When raising children in a bilingual family you need to decide how you are going to teach language. Whether it be speaking one language at home and one outside, both at home or only concentrate on one, you need to have a plan. This plan needs to consider extended family members, schooling, community, convenience, and heritage, but most importantly the future opportunities for the child.

In Norway children are first taught dialect Norwegian (the Norwegian of the region they live in) in every part of their lives – home, pre-school, at friends and family. Television is presented in either Bokmål or Nynorsk – the standard written languages of Norway (that have now become the basic Norwegian language institution for immigrants and foreigners). In school, children speak dialect but also learn how to write and speak Bokmål and/or Nynorsk. At about grade 3 children also have English language classes at school as part of compulsory education. Norwegians are raised in a bilingual society, even though English is not an official language in Norway.

With every Norwegian required to learn English, it sure makes it easier for me, being an English speaker, to communicate with a Norwegian, however, it severely frustrates my Norwegian language learning. Norwegian conversations with me are agonisingly slow, very basic and most often converts to English to save embarrassment and time. It is extremely hard to learn Norwegian in society so you’d think that it would be a lot easier to practise Norwegian at home but it is not, especially when your spouse knows English so well.

Up until a year ago, our language spoken at home was English.
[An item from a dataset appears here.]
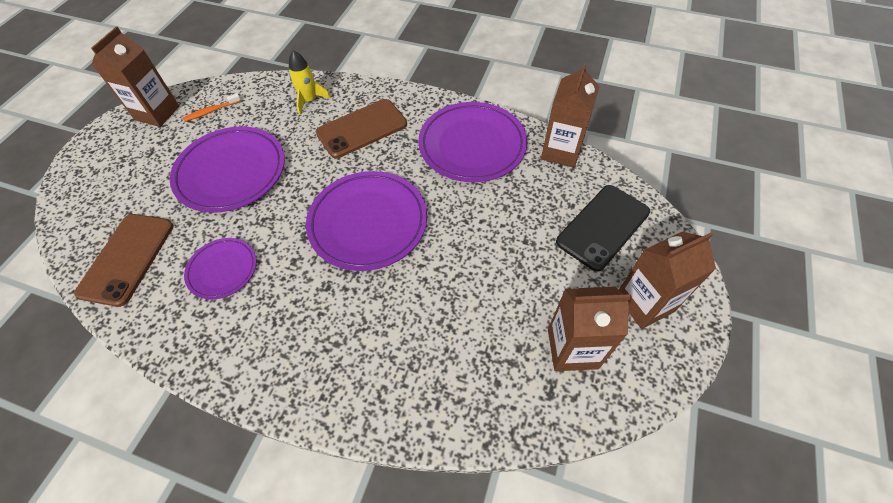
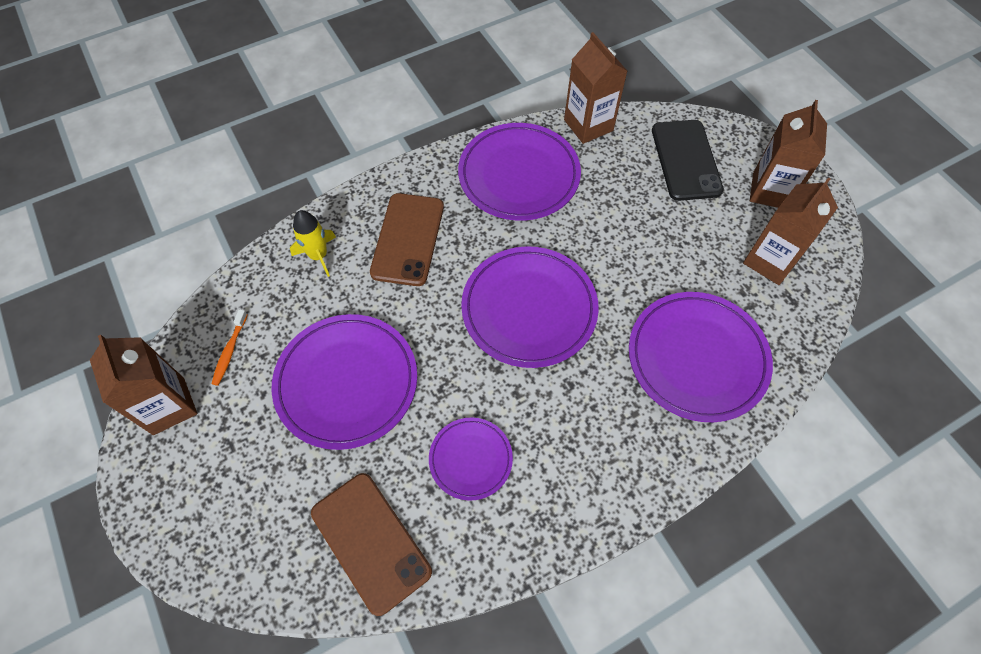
camera: 50 degrees left, 5 degrees up
(423, 355) = (697, 358): none -> purple plate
This was partly because of:
1. convenience – it was quicker, easier and more accessible
2. laziness – thinking and speaking Norwegian was exhausting as my pregnancies were taking up a lot of my brain power
3. habit – Moose and I had gotten too used to speaking English together, but for good reason – we were newly married and so needed to develop our relationship (you can’t do that with simple ‘hello’ and ‘good-bye’ sentences)
4. limited learning – I had only been to Norwegian classes for three months before I had to stop to have a baby and therefore I only had a small understanding of Norwegian and a very small vocabulary.

The pressure to learn Norwegian soon escalated after the birth of our first child. How could I teach my child a language I didn’t know myself?! I was worried I would be putting my child at a disadvantage. Worse still, I didn’t want to miss out on my child’s life because I didn’t know Norwegian.
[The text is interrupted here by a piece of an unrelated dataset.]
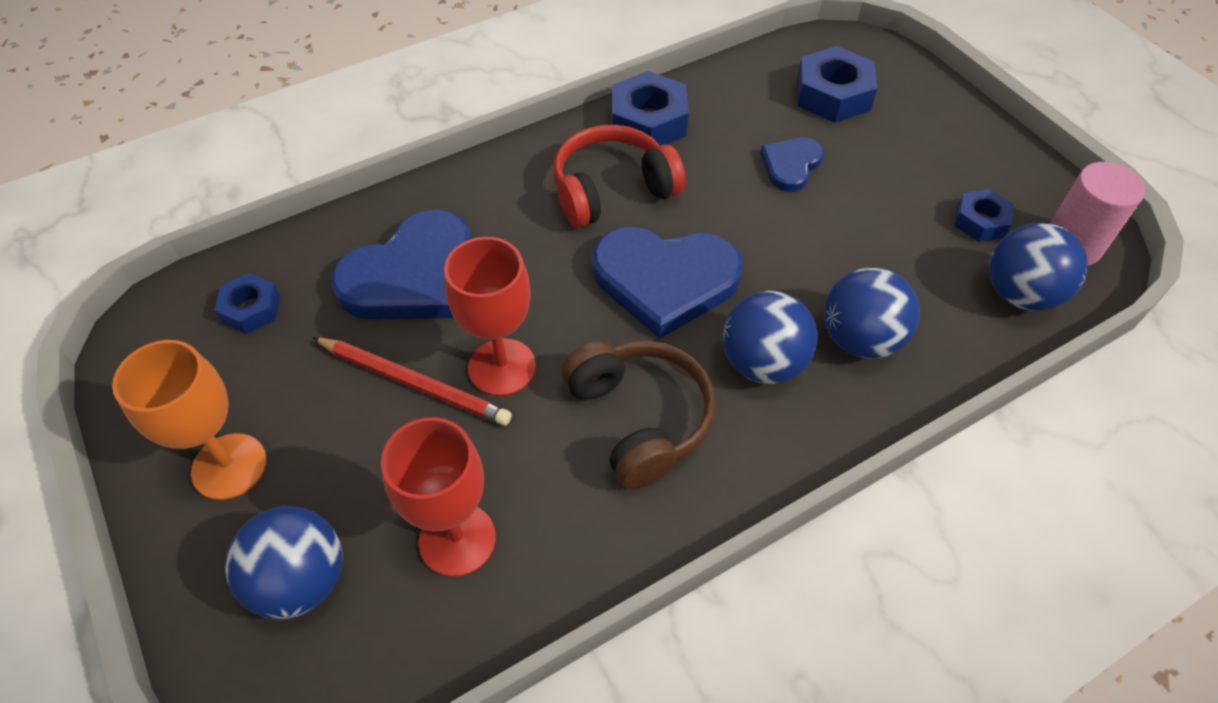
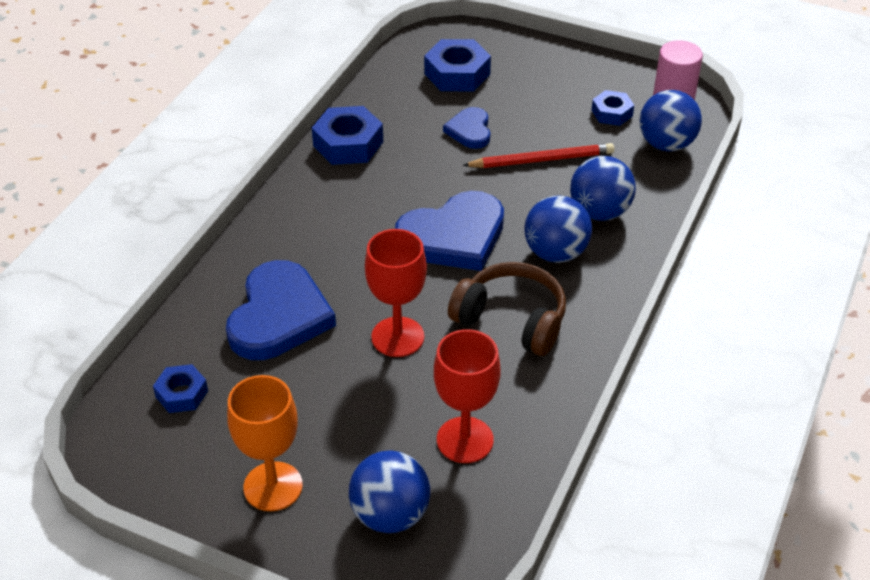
camera: 35 degrees left, 10 degrees down
(414, 383) = (349, 375): red pencil -> red pencil (542, 160)
(612, 190) = (366, 199): red headphones -> none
At my daughter’s four month check-up we had a Sami doctor. I asked her advice as being Sami she too had the job of teaching her children two languages – Sami and Norwegian. She said at home they spoke Sami and out of home the kids learnt Norwegian. This way they got to learn their Sami language and heritage as well as Norwegian. She also mentioned that when children learn two languages they usually take a little longer to start talking. But not to worry as usually by three years bilingual children should be able to construct basic sentences. This is because they not only have to learn twice as much as other children but also how to sort the information into each language. Before long, children of bilingual families will be able to speak both languages fluently which will greatly benefit them in the future (especially English for school). Well, that made me feel at ease, actually, a little pleased with myself that my English would give my children the advantage.

However, this still didn’t solve the problem of me not being able to understand my daughter if I didn’t learn Norwegian quickly enough. She will obviously zoom by me with her language skills and I will miss out knowing her in Norwegian. (I already sense the romantic agony of not knowing what my husband is like in Norwegian – when he speaks his native language his tones are stronger and deeper and I just know that he expresses himself differently even though I can’t understand what he is saying.) So little by little I started to be active with Norwegian in my daily life. I still haven’t been able to go back to Norwegian classes due to start times and another baby but there has been small things I’ve done to build a strong foundation in Norwegian – most of these have been learning experiences with my daughter:

1. I read to her simple Norwegian books
2. I watch children’s programs with her so I can listen to the language
3. I say all commands in Norwegian: yes, no, sit, come here, careful, don’t touch etc.
4. I write txt messages in Norwegian
5. Moose is now talking to me mostly in Norwegian even when I speak back to him in English (usually because I don’t know enough vocab or how to construct the sentence)

Moose speaks Norwegian to our daughter when they are alone together but also in front of me so I can get in some extra Norwegian learning. And, of course, every Norwegian naturally speaks Norwegian to our children – on the bus, at the shops, in the library and where ever we go. Because of this our 20 month old daughter’s first sentence was ‘Ka du gjør?’ (What are you doing?) in Tromsø dialect! So there is certainly no need for me to worry about her language development. (However, it did make me realise I need to speak more English with her!)

The best thing is I don’t feel guilty anymore for speaking English to our children, I even sing! For the first time I see English as part of my heritage – it is fashionable but quirky, and always rhymes much better than Norwegian. English used to be just normal to me, now I see it as special.